Aunque este método parece un poco complejo a primera vista, no lo es
tanto en la práctica; y, si no se puede dedicar mucho tiempo a ello, puede
condensarse lo esencial de los actos en un tiempo menor, por ejemplo, en diez
minutos por la noche. Si previéremos que no podremos hacer el examen de la
noche, puédese dedicar a ello un rato de la visita al Santísimo Sacramento.
C) Disposiciones con que ha de hacerse el examen.
Para que el examen
de conciencia, general o particular, pueda unirnos con Dios más
estrechamente, ha de ir junto con afectos o disposiciones de ánimo, que son,
por decirlo así, el alma del examen. Señalaremos los principales que son:
agradecimiento, contrición, propósito y súplica
a) Lo primero de todo ha de ser un afecto de vivo agradecimiento a Dios,
que, durante todo el día, nos ha guardado con paternal providencia,
defendido contra las tentaciones, y librado de muchas faltas; porque, sin el
socorro de su gracia, habríamos caído en innumerables pecados. Nunca
podremos darle las gracias debidas, sino de un modo práctico, usando de
mejor manera de los dones divinos.
b) Este afecto producirá dentro de nosotros una contrición verdadera,
tanto más profunda, cuanto mayores han sido los beneficios recibidos y el
abuso que de ellos hemos hecho para ofender a un Padre tan bueno y
misericordioso. De aquí brotará una humildad sincera, que nos hará ver, por
propia experiencia, nuestra fragilidad, impotencia e indignidad; y nos
abrazaremos gozosos con la confusión que nos produce la consideración de
nuestras repetidas caídas, teniéndonos por dichosos de ensalzar por ello la
infinita misericordia de un Padre siempre inclinado a perdonar, y nos
gozaremos de que nuestra miseria haga resaltar más la infinita perfección de
Dios. Estas disposiciones de ánimo no serán de momento, sino que
perdurarán con el espíritu de penitencia, que nos pondrá a menudo delante
de los ojos nuestras faltas: «Peccatum meum contra me est semper!»
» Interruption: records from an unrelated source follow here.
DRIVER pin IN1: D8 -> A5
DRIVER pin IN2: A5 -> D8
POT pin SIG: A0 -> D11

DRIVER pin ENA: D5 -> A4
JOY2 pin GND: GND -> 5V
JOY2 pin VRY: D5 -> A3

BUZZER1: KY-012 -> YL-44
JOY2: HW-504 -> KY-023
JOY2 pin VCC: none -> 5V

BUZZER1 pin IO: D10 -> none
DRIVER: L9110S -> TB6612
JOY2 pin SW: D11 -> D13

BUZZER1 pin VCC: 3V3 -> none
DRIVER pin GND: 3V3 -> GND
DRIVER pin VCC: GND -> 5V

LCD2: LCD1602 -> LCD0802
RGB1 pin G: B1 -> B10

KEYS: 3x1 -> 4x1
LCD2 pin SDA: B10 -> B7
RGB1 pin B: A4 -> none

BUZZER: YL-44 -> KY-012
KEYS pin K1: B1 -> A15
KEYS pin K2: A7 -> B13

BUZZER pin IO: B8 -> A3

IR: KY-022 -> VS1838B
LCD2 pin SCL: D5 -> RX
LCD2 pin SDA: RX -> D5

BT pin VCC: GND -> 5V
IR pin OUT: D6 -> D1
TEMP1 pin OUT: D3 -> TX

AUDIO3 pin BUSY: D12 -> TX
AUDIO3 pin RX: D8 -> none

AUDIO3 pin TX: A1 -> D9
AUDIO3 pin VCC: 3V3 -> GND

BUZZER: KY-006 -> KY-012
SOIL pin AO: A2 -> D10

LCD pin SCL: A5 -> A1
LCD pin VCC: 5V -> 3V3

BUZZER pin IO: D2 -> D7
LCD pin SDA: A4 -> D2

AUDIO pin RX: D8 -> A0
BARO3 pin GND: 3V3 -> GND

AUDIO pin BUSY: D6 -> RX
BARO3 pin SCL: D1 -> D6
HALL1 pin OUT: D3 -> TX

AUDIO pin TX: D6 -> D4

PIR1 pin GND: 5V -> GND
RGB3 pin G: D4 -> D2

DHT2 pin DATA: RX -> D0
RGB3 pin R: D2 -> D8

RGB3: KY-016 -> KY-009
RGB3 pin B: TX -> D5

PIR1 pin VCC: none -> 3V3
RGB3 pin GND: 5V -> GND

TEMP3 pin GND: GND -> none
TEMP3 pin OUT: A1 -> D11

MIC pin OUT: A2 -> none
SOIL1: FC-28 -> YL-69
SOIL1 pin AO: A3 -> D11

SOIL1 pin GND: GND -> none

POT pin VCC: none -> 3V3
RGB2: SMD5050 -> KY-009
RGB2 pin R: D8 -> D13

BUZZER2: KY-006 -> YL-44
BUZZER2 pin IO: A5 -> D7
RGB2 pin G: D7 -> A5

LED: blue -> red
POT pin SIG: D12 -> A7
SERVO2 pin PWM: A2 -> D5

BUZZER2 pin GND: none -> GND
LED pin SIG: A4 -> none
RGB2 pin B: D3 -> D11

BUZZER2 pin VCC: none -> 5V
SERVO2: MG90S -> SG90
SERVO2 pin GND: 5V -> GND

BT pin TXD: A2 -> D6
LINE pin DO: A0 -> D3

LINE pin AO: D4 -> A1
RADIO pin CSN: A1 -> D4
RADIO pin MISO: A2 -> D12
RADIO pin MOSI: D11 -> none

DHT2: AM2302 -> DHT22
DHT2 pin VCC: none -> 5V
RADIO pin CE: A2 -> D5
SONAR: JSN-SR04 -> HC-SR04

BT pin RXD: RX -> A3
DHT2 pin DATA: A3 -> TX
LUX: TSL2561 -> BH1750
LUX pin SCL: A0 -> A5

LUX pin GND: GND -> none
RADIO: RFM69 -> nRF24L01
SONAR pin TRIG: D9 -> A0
c) De aquí nacerá la voluntad firme de purgarlos y de enmendarnos: de
purgarlos por medio de las obras de penitencia, cuidando de imponemos
alguna por nuestras faltas para refrenar el amor al placer, origen de nuestros
pecados; de enmendarnos, determinando los medios que hemos de poner
para disminuir el número de nuestras faltas. Esa voluntad estará muy limpia
de presunción, que, haciéndonos confiar demasiado en nuestra buena
voluntad y energía, nos privaría de muchas gracias y nos expondría a nuevas
imprudencias y caídas. Mas se apoyará con toda confianza en la
omnipotencia e infinita bondad de Dios, que siempre está pronto para acudir
en nuestro socorro, cuando estamos convencidos de nuestra falta de poder.
d) Y, para implorar ese socorro divino, acabaremos con una súplica,
tanto más humilde y apremiante, cuanto que la consideración de nuestros
pecados nos ha hecho perder la confianza en nosotros mismos. Sabiendo que
no somos capaces de evitar el pecado con nuestras propias fuerzas, ni, mucho
menos, subir hasta Dios por la práctica de las virtudes, pediremos a Dios
desde lo más hondo de nuestra miseria, fundándonos en los méritos infinitos
de Jesús, que baje hasta nosotros, nos saque de esta ciénaga el, que nos
hundimos, nos limpie del pecado y de sus causas, y nos levante hasta él.
Con estas buenas disposiciones, aún más que por la rebusca minuciosa de
nuestras faltas, poco a poco el alma se transforma con la acción de la gracia.
CONCLUSIÓN
Así, pues, el conocimiento de sí mismo, junto con el conocimiento de Dios,
no puede menos de favorecer la unión íntima y afectuosa del alma con Dios.
Él es la perfección infinita, y nosotros la
extrema pobreza; hay, pues, cierta connaturalidad y proporción entre los dos:
en Él hallamos todo lo que a nosotros nos falta. Bájase Él hasta nosotros para
darnos su amor, y llenarnos de beneficios; tendemos nosotros hacia Él, como
hacia el Ser único que puede subsanar nuestro déficit, que puede remediar
nuestra irremediable flaqueza. Sedientos de felicidad y de amor, en Él
hallamos el uno y la otra; que por el amor que nos tiene, cumple todos los
deseos de nuestro corazón, y nos da a la vez la perfección y la felicidad.
Digamos una vez más aquello tan sabido:
Noverim te, Domine, ut amem te, noverim me ut despiciam me.